Mr Dowling’s article informed us that the lady was an only child and her surviving parent, who is elderly, is being sheltered from the comments by friends and family members. It is indeed heart-breaking to think that a mother may be subjected to unkind comments about the child she has just lost, and had those comments remained only on FaceBook where they originated, it is extremely unlikely that she would ever have known of their existence.
However in their eagerness to score points against the anti-hunt movement as a whole, the pros have once again ridden over the sensibilities of others proving they have one agenda, and that agenda has nothing to do with empathy or compassion.
The pro-hunters who supplied the information claimed to have seen a thousand comments on FaceBook, which they say continued to be posted after the huntswoman died. Rick Jones, from the FaceBook group ‘Ban Hunt Saboteurs’ was especially vocal, although he did not mention the abusive comments made at an earlier time by some of his group members when they expressed their regret that saboteurs trying to prevent illegal hunting had not been run over by a Landrover or harmed by galloping riders!
On a separate occasion, pro-hunting Internet trolls were particularly vicious about a 40-year-old saboteur known as Nid, who was allegedly deliberately ridden down by a rider from the Blackmore and Sparkford Vale hunt.
The rider didn’t stop, and the saboteur was left lying semi-conscious, with seven broken ribs, a dislocated shoulder and a punctured lung.
It was alleged that the attending ambulance was blocked by the hunt support and the severely injured saboteur was air lifted to hospital by helicopter. Some of the commentators even went so far as to express regret that the incident had not been fatal.
Others prayed that the pain was excruciating, and one offered to buy the huntsman, Mark Doggrell, a case of wine.
Hunting is an emotive issue, and it is particularly despicable that the pro-hunt lobby should use the death of a leading huntswoman to try to score political points in their fight against those who risk their lives every week to try to save our wildlife from being torn apart in the name of entertainment.
Perhaps if the hunters were more respectful of the family of the lady who died they would not have contacted a national newspaper where the comments were printed in their entirety for the grieving family to see.

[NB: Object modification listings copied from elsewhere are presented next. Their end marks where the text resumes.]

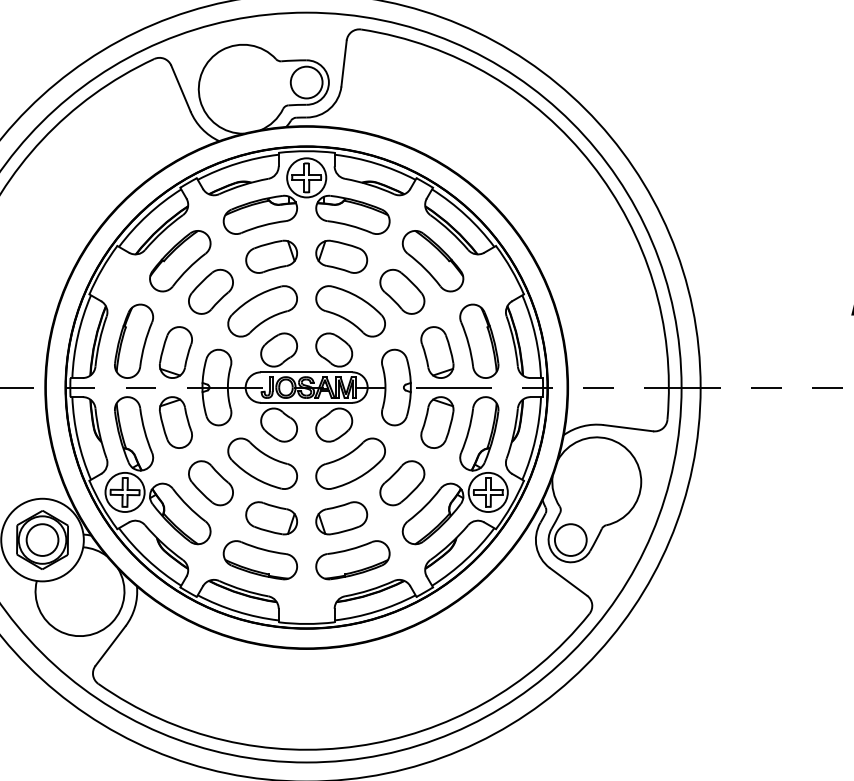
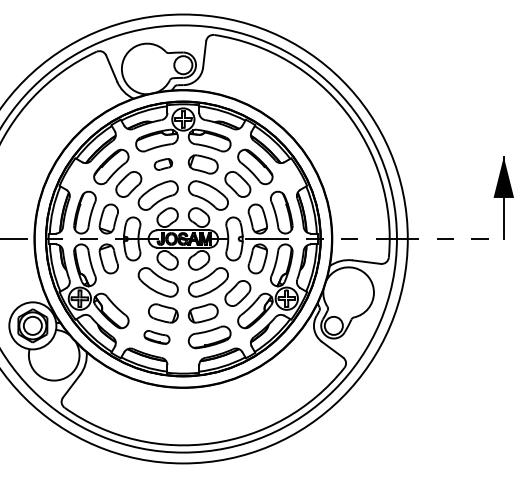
part: (271, 256) -> (163, 164), size x0.6
part: (210, 483) -> (128, 293), removed
part: (259, 560) -> (156, 337), size x0.6

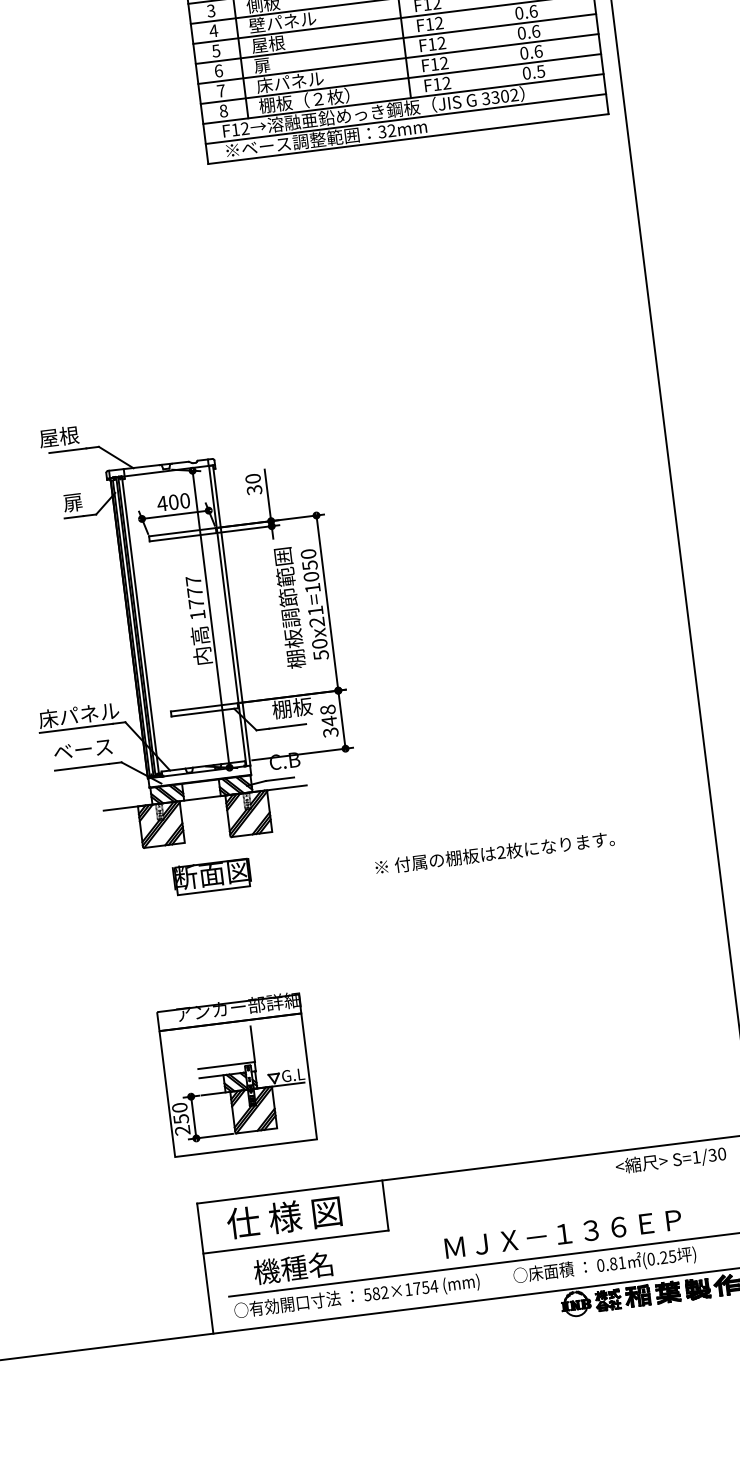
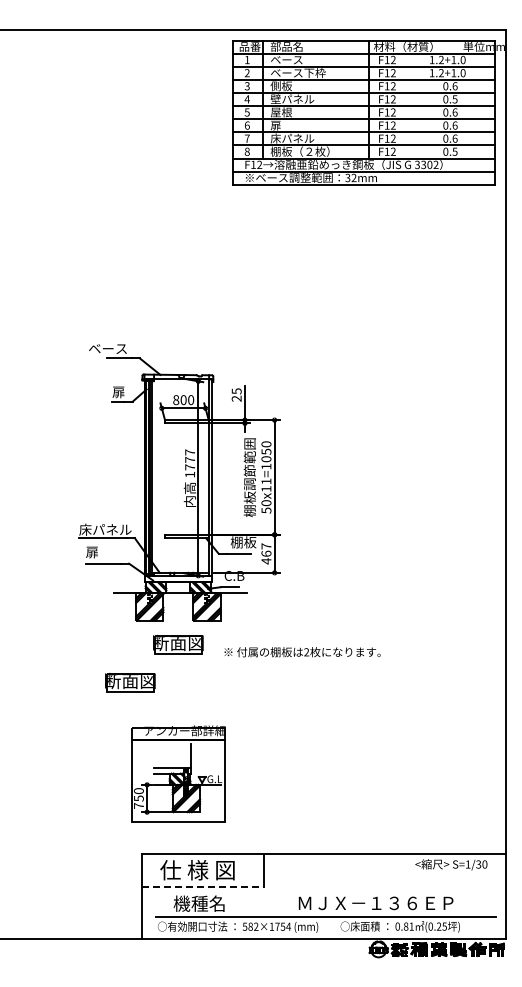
text: (49, 437) -> (108, 348), 屋根 -> ベース
text: (253, 483) -> (236, 394), 30 -> 25
text: (161, 504) -> (175, 400), 400 -> 800
text: (317, 621) -> (266, 488), 50x21=1050 -> 50x11=1050
text: (329, 720) -> (266, 553), 348 -> 467
text: (83, 749) -> (105, 552), ベース -> 扉
text: (494, 853) -> (302, 652), moved
part: (146, 943) -> (130, 682), added
text: (181, 1129) -> (138, 805), 250 -> 750
line: (296, 1242) -> (203, 887), solid -> dashed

It is obvious to any bystander that the article is sensationalism, written to shock and not written out of consideration or respect. Nico Morgan, a photographer friend of the deceased, even attempted to bring up the ‘class issue’, which is a favourite ploy among the hunting set as they cannot refute the evidence of animal cruelty in a traditional fox hunt.
The pros went further and contacted the places of work of those who had left the comments. There followed several posts claiming gleefully that the commentators had been sacked.
Revenge is obviously a dish best served cold, but to use the death of an innocent lady in order to further their pro-hunting agenda is more in keeping with spiteful brinkmanship than any desire to show genuine concern.